D:\dvlp>test2 | test1


Hello World

D:\dvlp>

I understand how piping works, and I have used cin and cout enough to be comfortable with them, but I have always used them in a context similar to what you provided.

When it comes to streaming these files, I am going to have a thread that continuously scans stdin and will need to be reading it in binary mode rather than as text. I have some confusion when it comes to detecting the End Of File, delegating the completed file back to my main thread, and then begin on the next incoming file.

Do I need to actually scan the incoming stream for an EOF indicator, or do the <iostream> functions handle that?

If you know how to do this, and you can post the source, that would be wonderful, but what I am really looking for is a good read on the topic. I have been having problems finding any directly related content.

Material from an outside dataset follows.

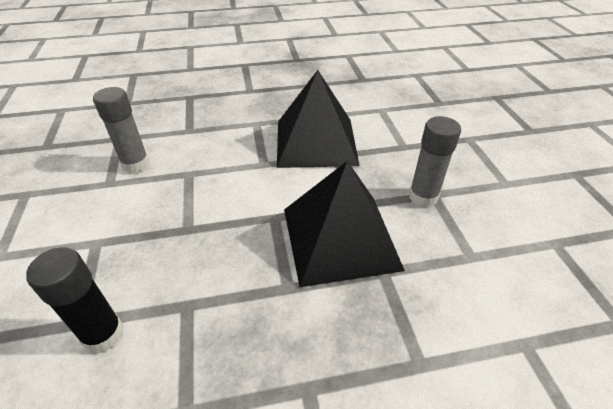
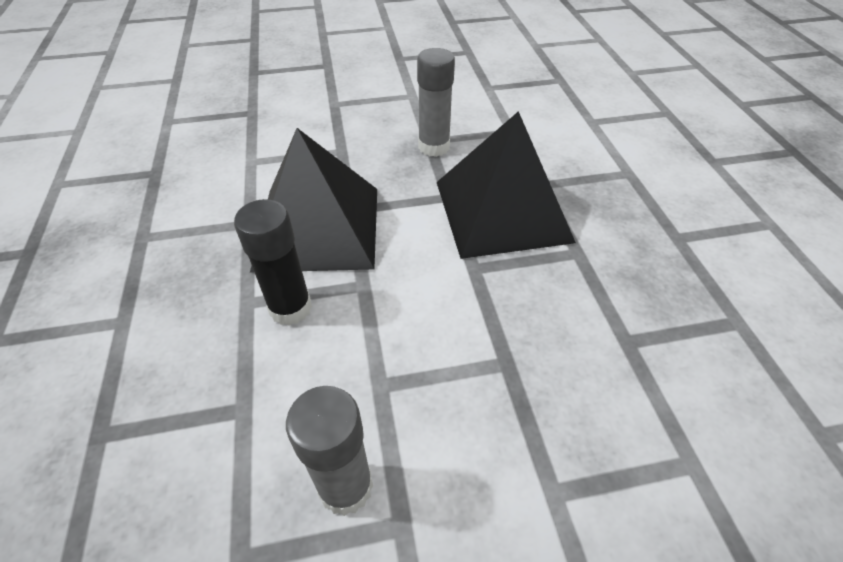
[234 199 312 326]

Treat them as any other stream. So yes, watch for EOF.

Hope this helps.

Ok, so I found this, http://www.daniweb.com/forums/thread45686.html, and using ...

FILE *stream;

if (argc < 2)
{
    stream = stdin;
}
else
{
    stream = fopen(argv[i],"r");
    if (stream==NULL) 
   ...
}

So, my program will use 'stream' to fill some buffer. Will stream close automatically when it detects an EOF, or do I need to be scanning the buffer for an EOF? So then, I keep two pointers to the buffer, one for the start of a new file, and one after an EOF is detected. I take that whole chunk, and give it to a program like imagick and it will handle it just like every other image?

Does that sound half right? Am I missing anything? Is there an easier way to do it?